How Gender and Diversity/Culture Can Be Incorporated Into the Theory
Since Salvador Minuchin began work on his therapeutic model of structural family therapy times have changed. More awareness has since been given to understanding diversity, culture and gender issues. It is apparent that Minuchin has been very aware of the impact of socioeconomic and cultural environment on family and individual functioning. It is important for structural therapists to understand and consider that not all family structures will look the same. Some families may have single parent families. Therefore, the power in the hierarchy may look different from a traditional two parent family. Different ethnic groups may appear to have a closeness that is very normal for that group or culture, but could appear to be enmeshed from the perspective of a therapist who was raised in a more individualistic society. It is imperative that the therapist understands his or her own cultural constructs about what a family structure should look like and be careful not to apply it to clients of other cultural back grounds.
The structural model offers the conceptual framework and the vocabulary for addressing organizational patterns, boundaries, and subsystems. It has yet to apply the framework to the “dimension of gender-either to the gender-based on arrangements in the construction of marital/parental subsystem” (Scheikman, 1988 p. 27), or to the gendered coalitions across generations amongst sister or brothers. According to Goldner, the generational distinction is a major focus of attention without notice taken of the distinction between genders (1985). Husbands and wives have been conceptualized as a marital or parental unit, with the most salient distinguishing feature between them ignored, perhaps to avoid falling back into an individualistic view in noting sex differences.
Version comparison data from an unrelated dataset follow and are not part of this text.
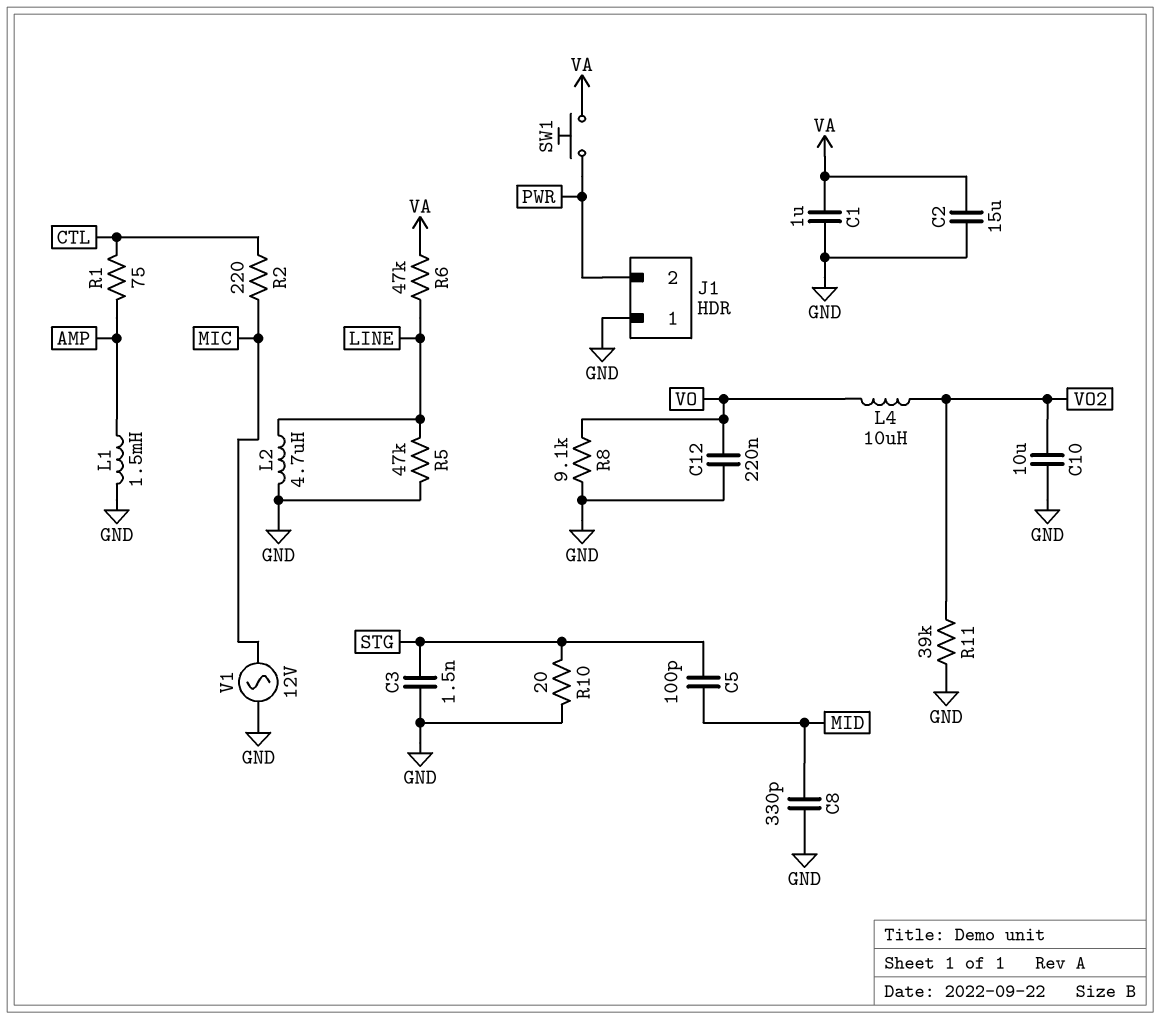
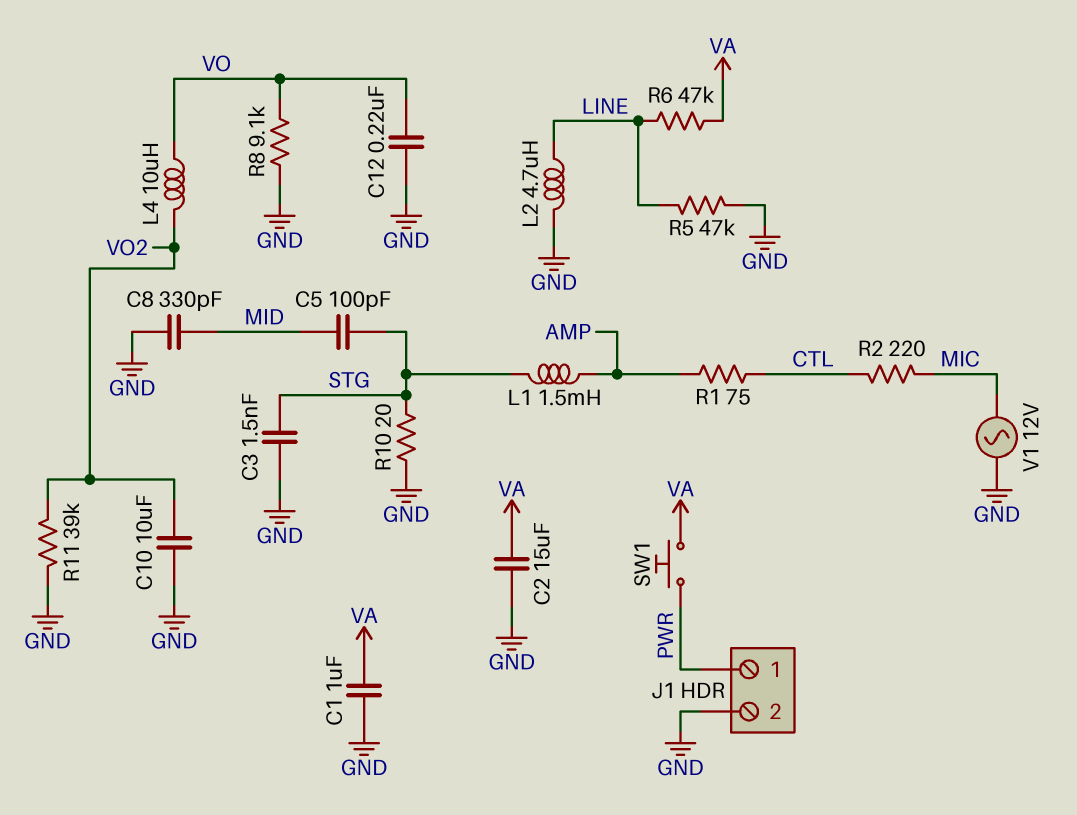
J1 pin 1: GND -> PWR
J1 pin 2: PWR -> GND
L1: 1.5mH (AMP, GND) -> 1.5mH (AMP, STG)

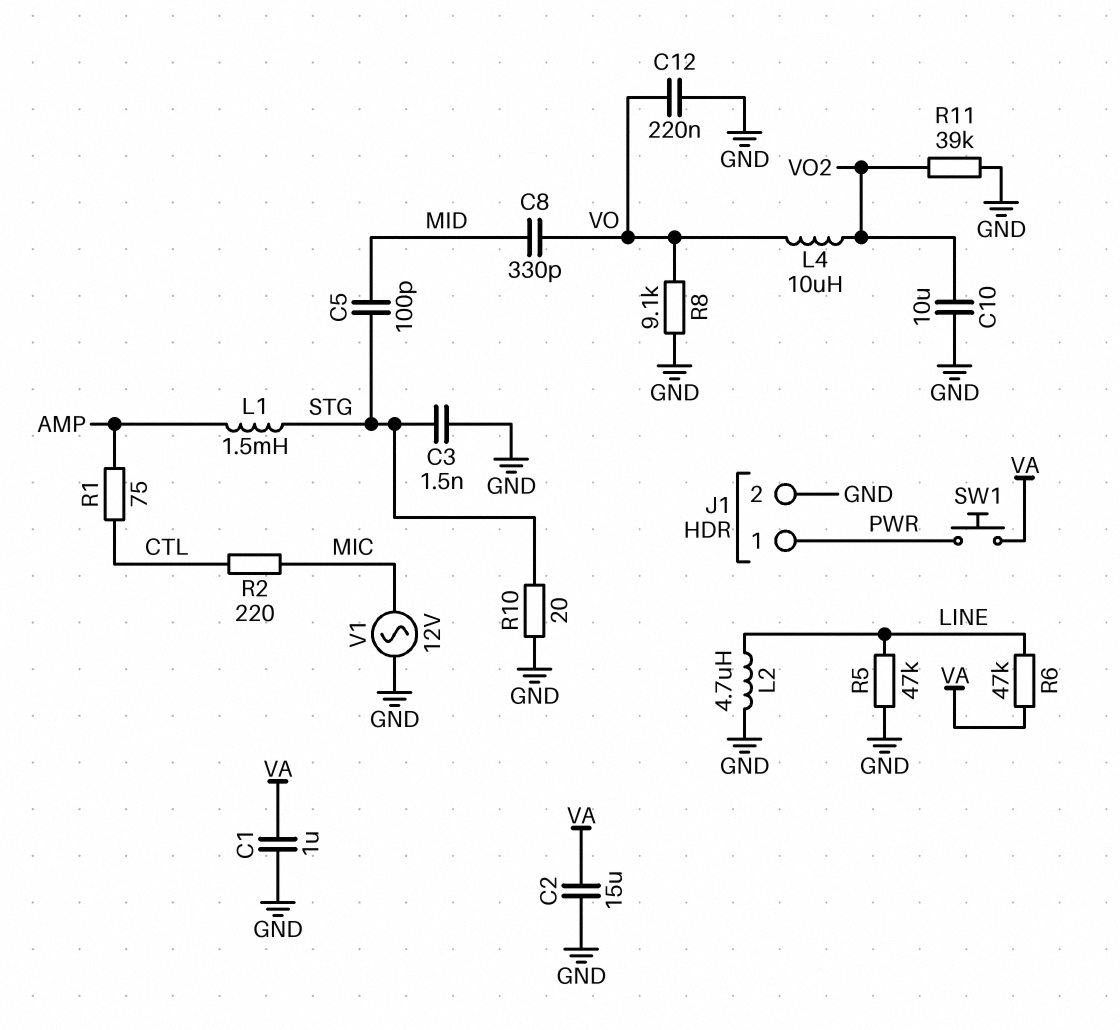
C8: 330pF (GND, MID) -> 330pF (MID, VO)

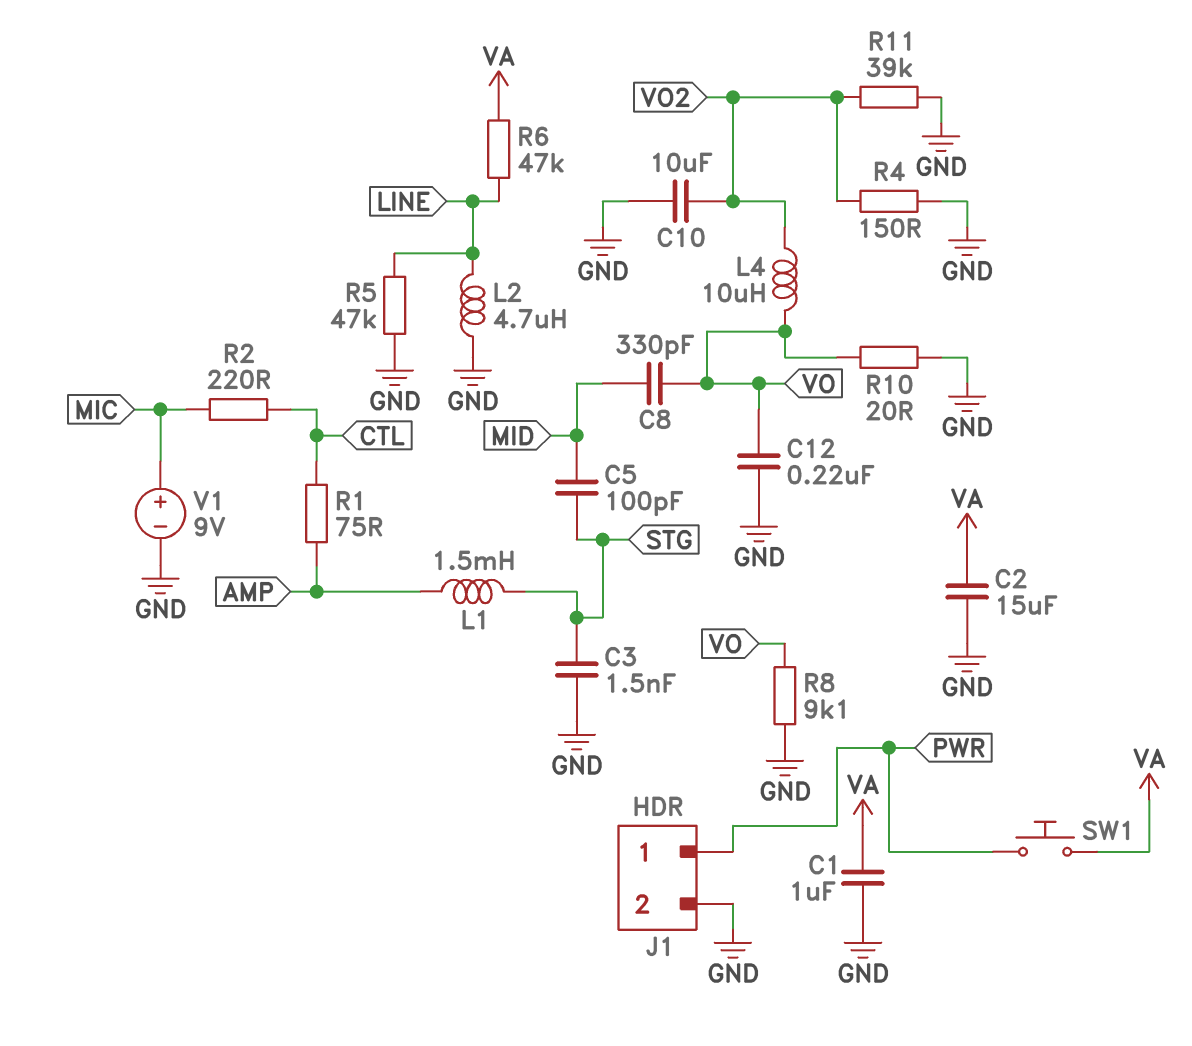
R4: none -> 150 (GND, VO2)
R10: 20 (GND, STG) -> 20 (GND, VO)
V1: AC 12V (GND, MIC) -> 9V (plus MIC, minus GND)

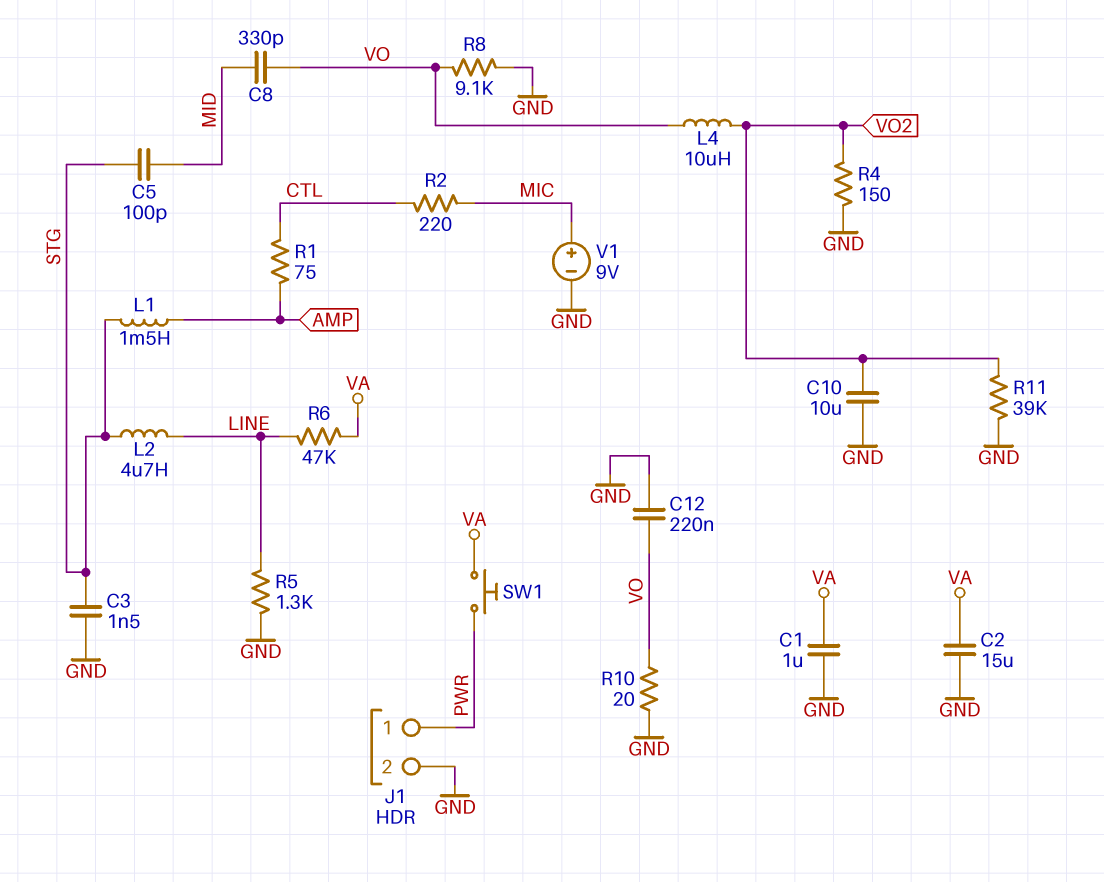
L2: 4.7uH (GND, LINE) -> 4.7uH (LINE, STG)
R5: 47k (GND, LINE) -> 1.3k (GND, LINE)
In fact, structural family therapy diagrams, until recently, made no gender distinctions (Goldner, 1985).
It is important for structural family therapists to be constantly aware and sensitive to different diversity, cultural, and gender issues that may relate to clients when doing therapy. We all come from different backgrounds and receive information differently. After summarizing structural therapy, I am now able to understand the different subsystems and boundaries from a structural point of view. Considering Minuchin’s structural therapy when working with diverse relationships can be a useful framework when working with today’s families.